Albert Barnes Commentary

Ephesians 5:16

1798–1870
Presbyterian
Albert Barnes
Albert Barnes

Albert Barnes Commentary

Ephesians 5:16

1798–1870
Presbyterian
SCRIPTURE

"redeeming the time, because the days are evil." — Ephesians 5:16 (ASV)

Redeeming the time. The word translated here as redeeming means to purchase; to buy up from the possession or power of anyone, and then to redeem or set free—as from service or bondage (see the notes on Galatians 3:13).

In this context, it means to rescue or recover our time from waste and to use it for great and important purposes. Because the days are evil means that the times in which you live are evil. There are many allurements and temptations that would lead you away from the proper use of time and draw you into sin.

Such temptations might lead people to places of sinful indulgence and revelry, where their time would be wasted, or worse than wasted. Since these temptations abounded, they should therefore be especially on their guard against a sinful and unprofitable waste of time. This exhortation can be addressed to everyone and is applicable to all periods.

The meaning is that we should be eager to use our time for some useful purpose, because there are, in an evil world, so many temptations to waste it. Time is given to us for most valuable purposes. There are enough things to be done to occupy all of it, and no one needs to have time hang heavy on their hands.

Anyone who has a soul to be saved from eternal death need not have one idle moment.
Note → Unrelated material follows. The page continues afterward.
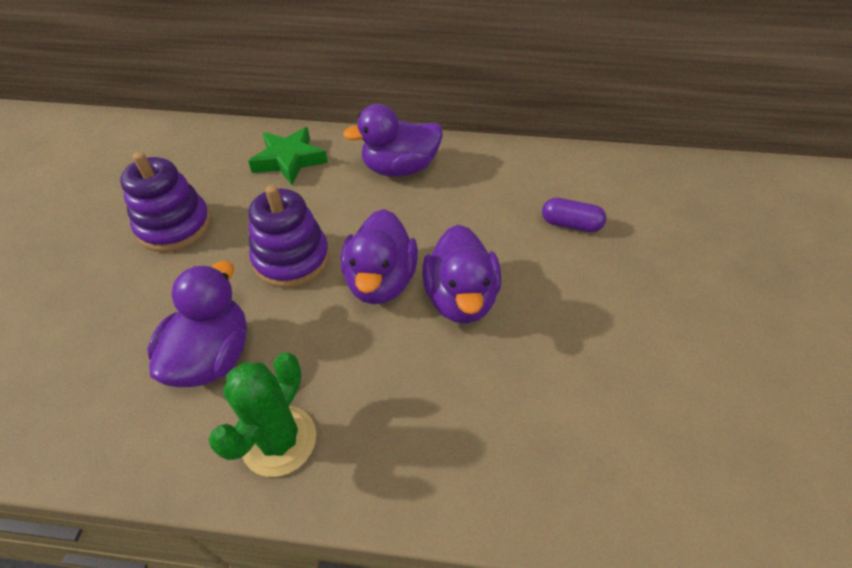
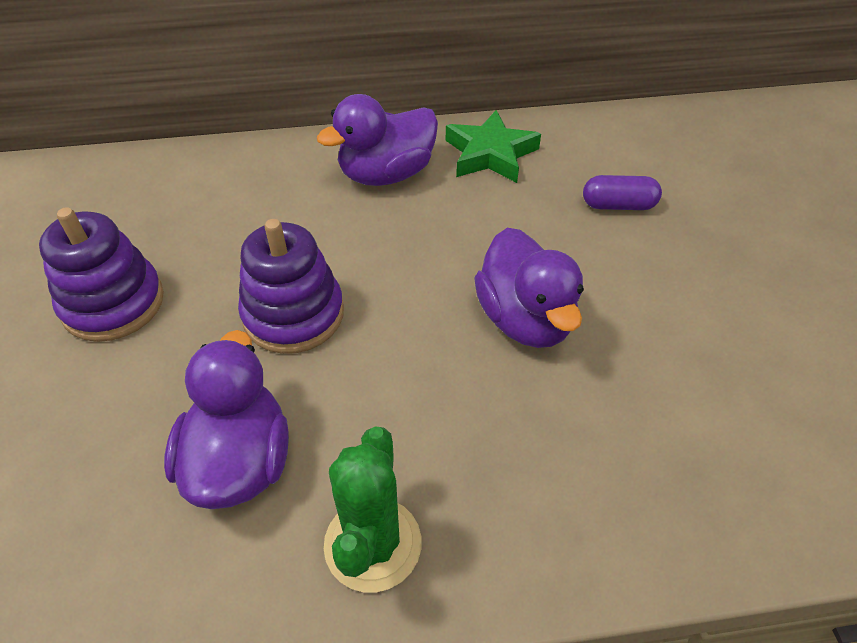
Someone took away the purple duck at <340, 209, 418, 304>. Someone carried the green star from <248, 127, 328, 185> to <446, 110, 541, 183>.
Anyone who has a heaven to win has enough to do to occupy all their time. We are given just enough time to accomplish all the purposes God designs, and God has not given us more than enough. They redeem their time who employ it:

  1. in gaining useful knowledge;
  2. in doing good to others;
  3. in using it for the purpose of an honest livelihood for themselves and their families;
  4. in prayer and self-examination, to make the heart better;
  5. in seeking salvation and in endeavoring to do the will of God.

They are to redeem time from all that would waste and destroy it—like reclaiming marshes and fens to make them rich meadows and vineyards. There is time enough wasted by each sinner to secure the salvation of the soul; time enough wasted to do all that is necessary to spread religion around the world and to save humankind.

We should still endeavor to redeem our time for the same reasons suggested by the apostle—because the days are evil. There are evil influences abroad—allurements and vices that would waste time, and from which we should endeavor to rescue it. There are evil influences tending to waste time:

  1. in the allurements to pleasure and amusement in every place, and especially in cities;
  2. in the temptations to novel-reading, consuming the precious hours of probation to no valuable purpose;
  3. in the temptations of ambition, most of the time spent for which is wholly thrown away, for few gain the prize, and when gained, it is all a bauble, not worth the effort;
  4. in dissipation—for who can estimate the amount of valuable time that is worse than thrown away in places of revelry and dissipation?
  5. in wild and visionary plans—temptations to which abound in all lands, and preeminently in our own;
  6. and in luxurious indulgence—in dressing, and eating, and drinking.